We’ve implemented -performActivity method, which is good when activity is not interactive (like, copying data to pasteboard). We also could implement -activityViewController, which will be presented to perform activity (using this controller you can ask user for additional information, or preview action before confirming it).

When you’ve done with activity, you should call -activityDidFinish: on self. This will signal iOS that activity is completed and could be removed.

-canPerformWithActivityItems: method is called before displaying UIActivityViewController. If you return NO, this custom activity will not be displayed.

-prepareWithActivityItems: method is called before -performActivity or displaying of -activityViewController. Using this method you could prepare data for actions. Our example constructs a single NSString from all items passed to activity.

Let’s now focus on setting up local notification. Basically, it just UILocalNotification object being created and scheduled by -scheduleLocalNotification: method on [UIApplication sharedApplication]. You could also add numeric badge to application icon to signal that there are some unread messages.
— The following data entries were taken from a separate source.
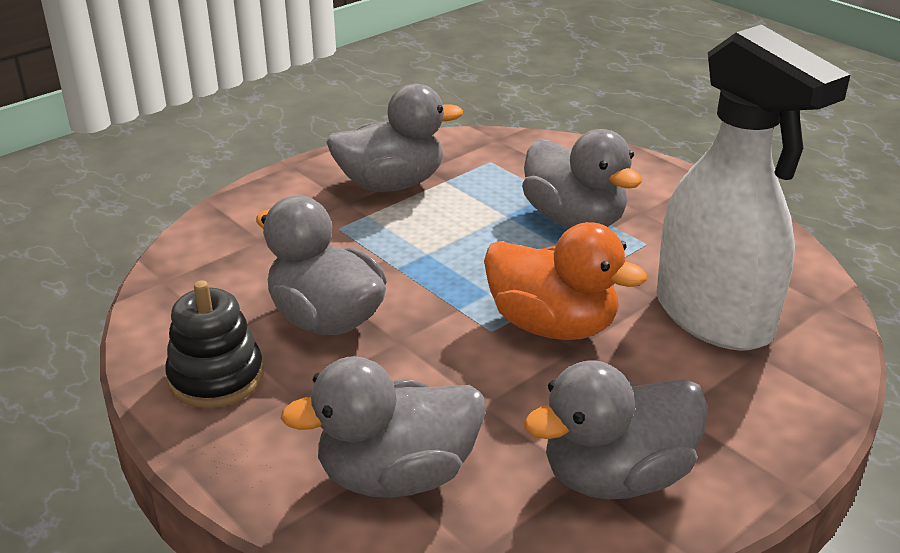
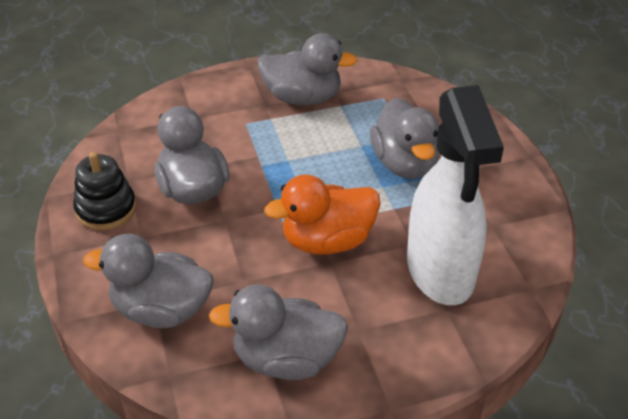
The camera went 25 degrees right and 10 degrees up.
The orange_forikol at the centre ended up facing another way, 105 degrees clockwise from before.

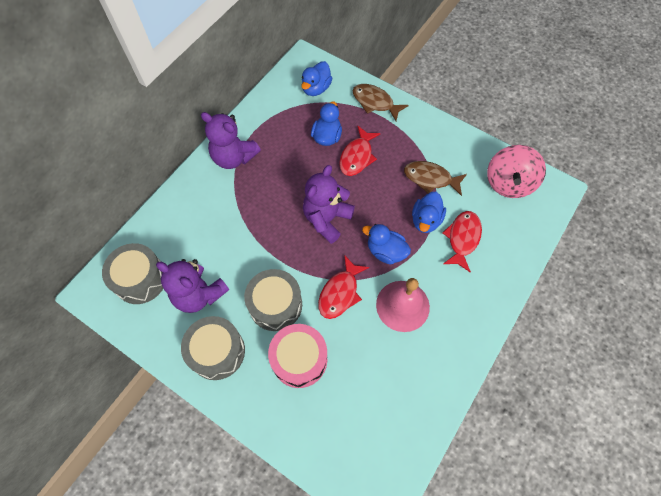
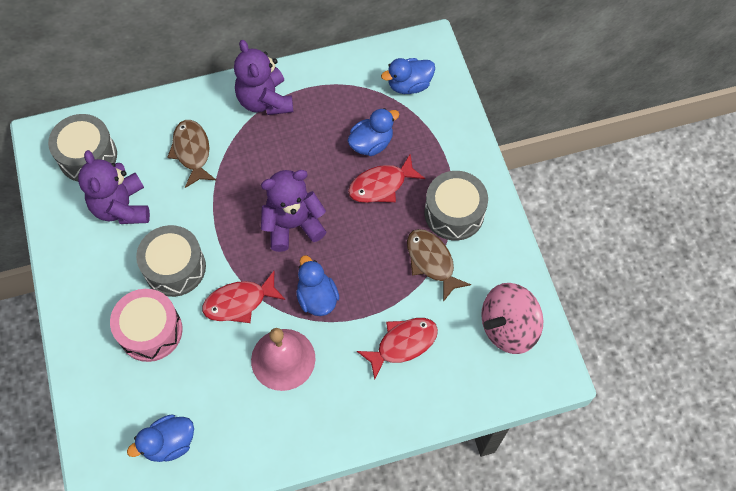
The camera went 40 degrees right and 0 degrees up.
The brown_fodagol (no. 1 from left) ended up elsewhere, having gone from the top centre to the top left.
The blue_forikol (no. 4 from left in the first image) ended up elsewhere, having gone from the centre to the bottom left.
The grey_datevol (no. 2 from left in the first image) ended up elsewhere, having gone from the bottom left to the centre.

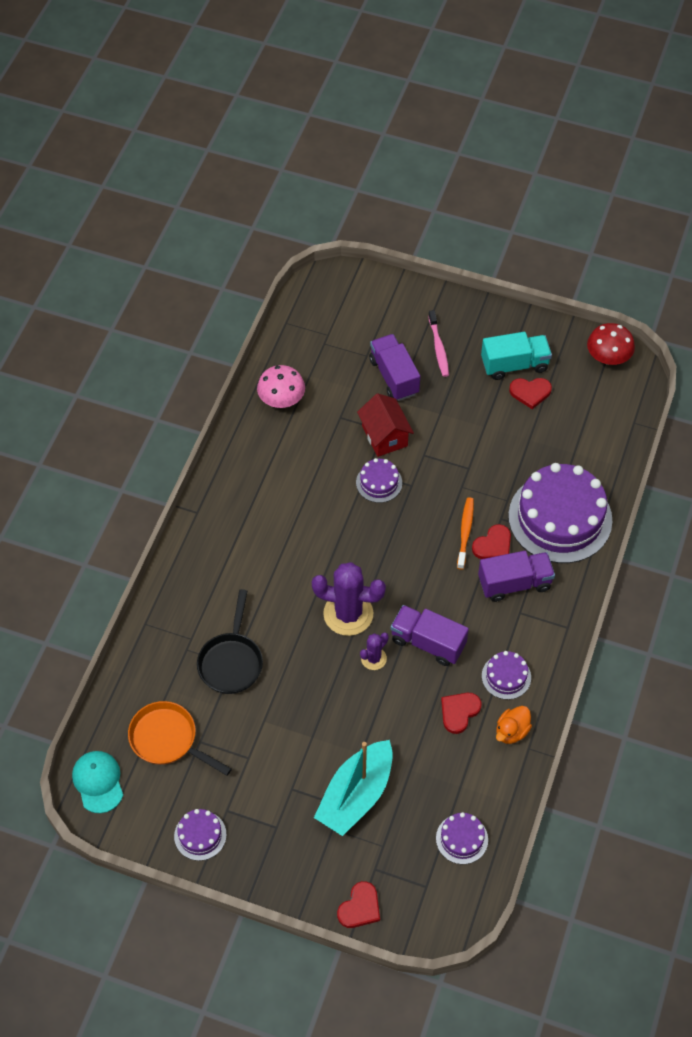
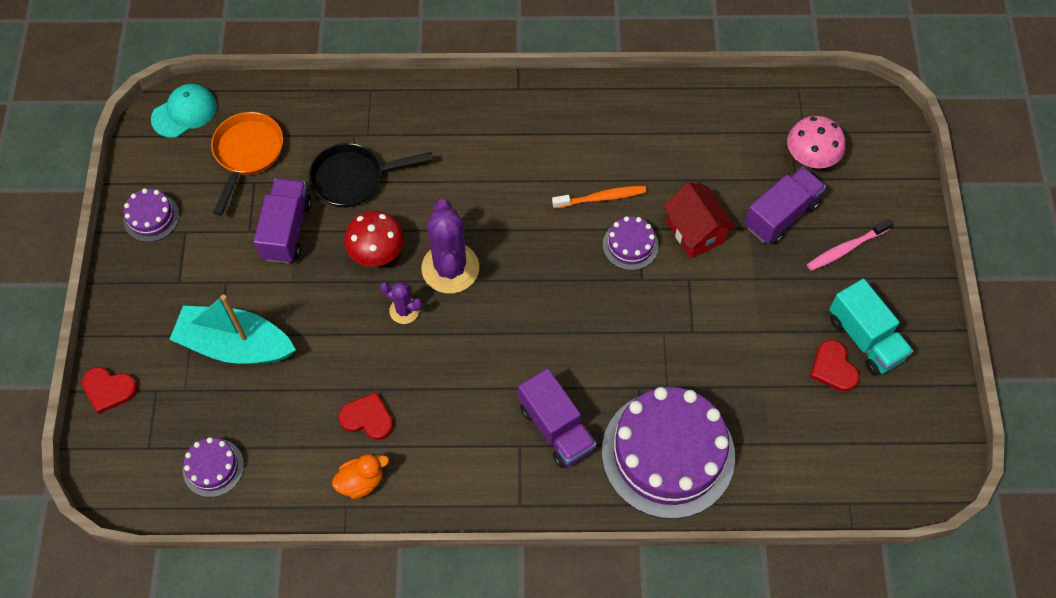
The camera went 70 degrees right and 5 degrees up.
The red_dizubun ended up elsewhere, having gone from the top right to the centre.
The pink_dizubun ended up elsewhere, having gone from the centre to the top right.
The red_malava at the centre ended up facing another way, 75 degrees counterclockwise from before.
The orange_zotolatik ended up elsewhere, having gone from the middle right to the top centre.
The second view lost the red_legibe (no. 3 from left) at the middle right.
The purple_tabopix (no. 2 from left in the first image) ended up elsewhere, having gone from the centre to the middle left.
The second view lost the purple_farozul (no. 4 from left) at the middle right.
The orange_forikol at the bottom right ended up facing another way, 135 degrees clockwise from before.

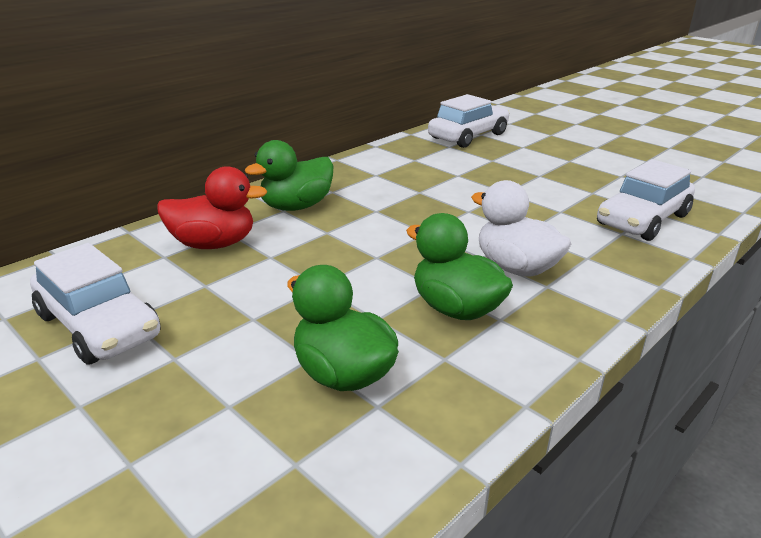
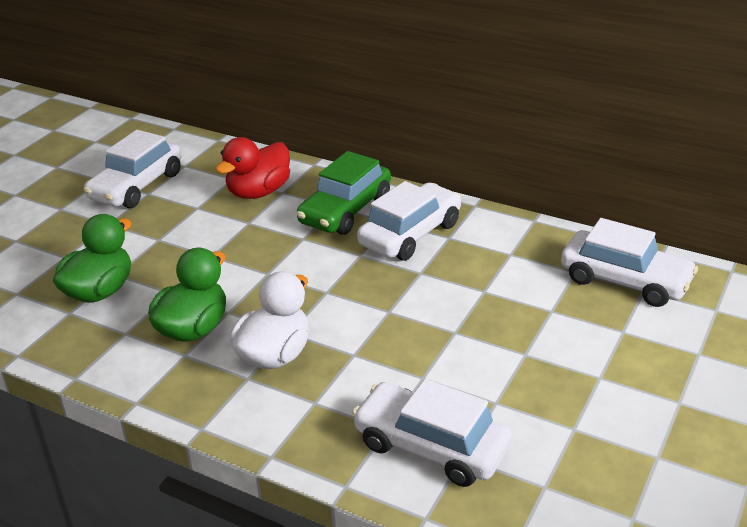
The camera went 75 degrees right and 5 degrees up.
Where the green_forikol (no. 1 from left) stood at the top centre, the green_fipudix came to stand at the centre.
The red_forikol at the middle left ended up facing another way, 60 degrees clockwise from before.
The second view gained the white_fipudix (no. 2 from left) at the centre.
Not much more to add here.
Local Notification
When notification fires while application is not active, banner or alert will be shown to user (if he didn’t turn off notifications of your app). Also notification will be in system notification center. User could respond to notification (by tapping on banner, or View button in alert, or by tapping notification in notification center), or forget about it. So, application should take care of it.

Application delegate should have these methods implemented.

-(void)application:(UIApplication *)application didReceiveLocalNotification:(UILocalNotification *)notification
{
    // actually, here we should transfer user to approriate place of application
    [[[UIAlertView alloc] initWithTitle:@"Notification"
                                message:notification.alertBody
                               delegate:nil
                      cancelButtonTitle:@"Ok"
                      otherButtonTitles:nil] show];
}

- (void)applicationDidBecomeActive:(UIApplication *)application
{
    NSArray *notifications = [NSArray arrayWithArray:[UIApplication sharedApplication].scheduledLocalNotifications];
    [UIApplication sharedApplication].scheduledLocalNotifications = notifications;
}

-application:didReceiveLocalNotification: method is called if notification fires when application is active, or if user taps on notification banner, or notification in notification center. Your goal in this method would be to navigate user to relevant controller.

-applicationDidBecomeActive: method has some “magic”. Although this seems to be doing nothing, this code will “purge” all viewed local notifications from notification center. Which is kind of being nice to user.

That’s it for today. Don’t hesitate to ask questions.

And, as always, consult Apple documentation on UIActivityViewController, UIActivity, local and remote notifications.

Also, code for this tutorial is available on GitHub.